Can you elaborate on why the delivery of a signal is preferable to
simply exiting back to userspace with a description of the error?
Signals are usually not generated by KVM, and are a pretty twisted way
to generate an exit.

> In addition to the benifit that KVM's handling for SEA becomes aligned
> with core kernel behavior
> - The blast radius in VM can be limited to only the consuming thread
>   in guest, instead of entire guest kernel, unless the consumption is
>   from guest kernel.
> - VMM now has the chance to do its duties to stop the VM from repeatedly
>   consuming corrupted data. For example, VMM can unmap the guest page
>   from stage-2 table to intercept forseen memory poison consumption,

Not quite. The VMM doesn't manage stage-2. It can remove the page from
the VMA if it has it mapped, but that's it. The kernel deals with S2.

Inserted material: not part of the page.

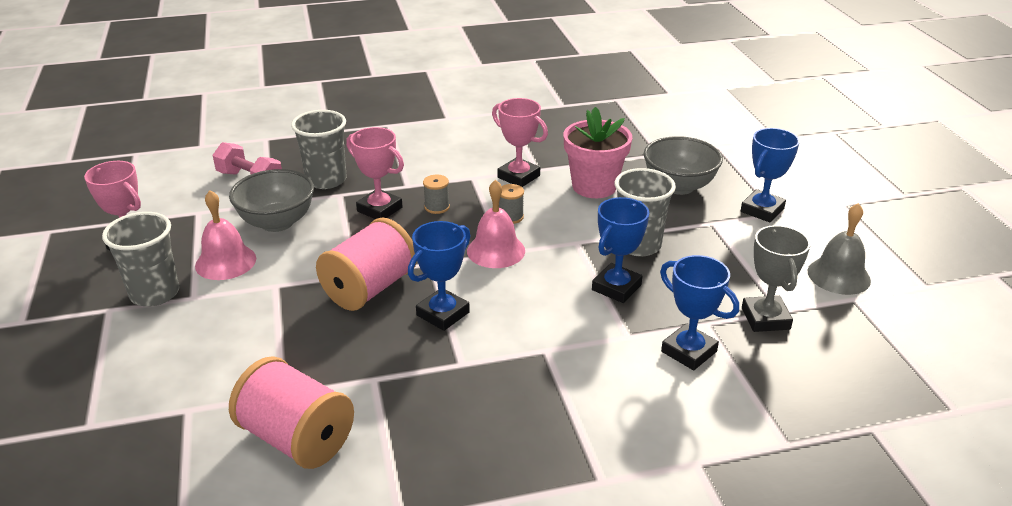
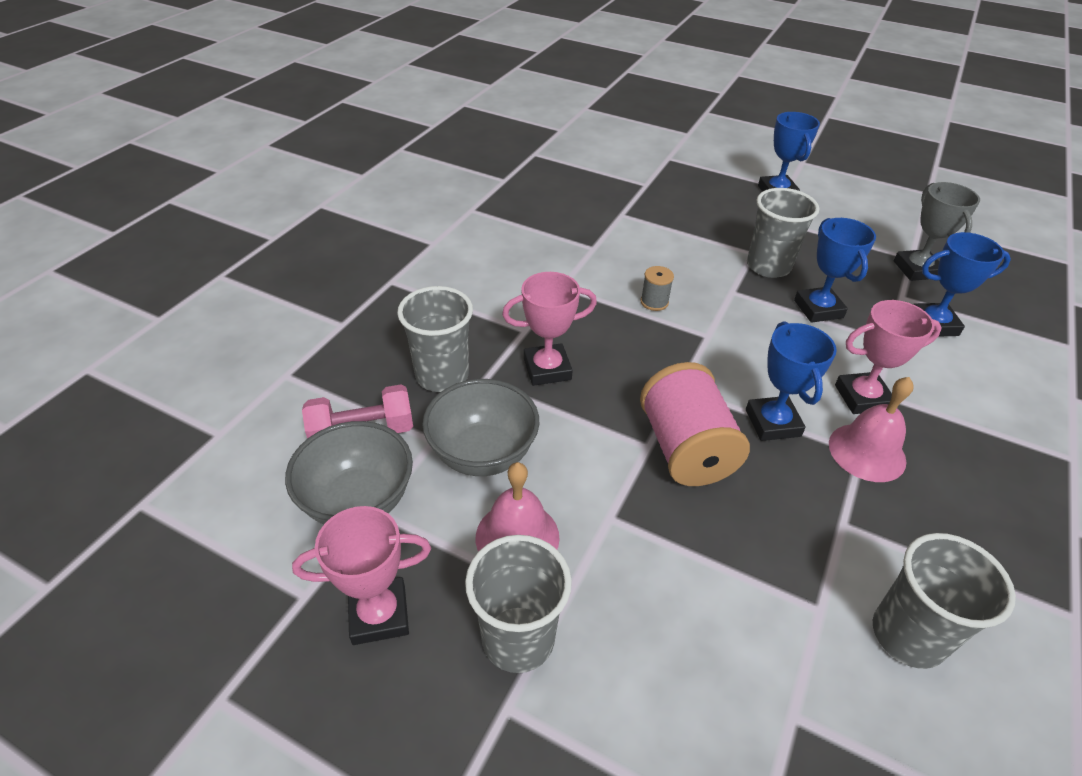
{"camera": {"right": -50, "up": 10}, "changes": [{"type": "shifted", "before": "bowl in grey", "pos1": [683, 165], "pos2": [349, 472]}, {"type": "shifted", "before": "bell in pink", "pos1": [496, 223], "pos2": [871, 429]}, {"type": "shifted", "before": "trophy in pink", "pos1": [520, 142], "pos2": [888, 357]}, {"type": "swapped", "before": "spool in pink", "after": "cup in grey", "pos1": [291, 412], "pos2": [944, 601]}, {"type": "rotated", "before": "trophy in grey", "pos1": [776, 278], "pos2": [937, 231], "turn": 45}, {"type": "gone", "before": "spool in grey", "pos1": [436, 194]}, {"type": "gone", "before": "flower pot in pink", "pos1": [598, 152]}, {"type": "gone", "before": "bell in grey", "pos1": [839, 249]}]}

Which brings me to the next subject: when the kernel unmaps the page
at S2, it is likely to use CMOs. Can these CMOs create RAS error
themselves?

>   and for every consumption injects SEA to EL1 with synthetic memory
>   error CPER.

Why do we need to involve ACPI here? I would expect the production of
an architected error record instead. Or at least be given the option.

> Introduce a new KVM ARM capability KVM_CAP_ARM_SIGBUS_ON_SEA. VMM
> can opt in this new capability if it prefers SIGBUS than SError
> injection during VM init. Now SEA handling in KVM works as follows:
> 1. Delegate to APEI/GHES to see if SEA can be claimed by them.
> 2. If APEI failed to claim the SEA and KVM_CAP_ARM_SIGBUS_ON_SEA is
>    enabled for the VM, and the SEA is NOT about translation table,
>    send SIGBUS BUS_OBJERR signal with host virtual address.

And what if it is? S1 PTs are backed by userspace memory, like
anything else. I don't think we should have a different treatment of
those, because the HW wouldn't treat them differently either.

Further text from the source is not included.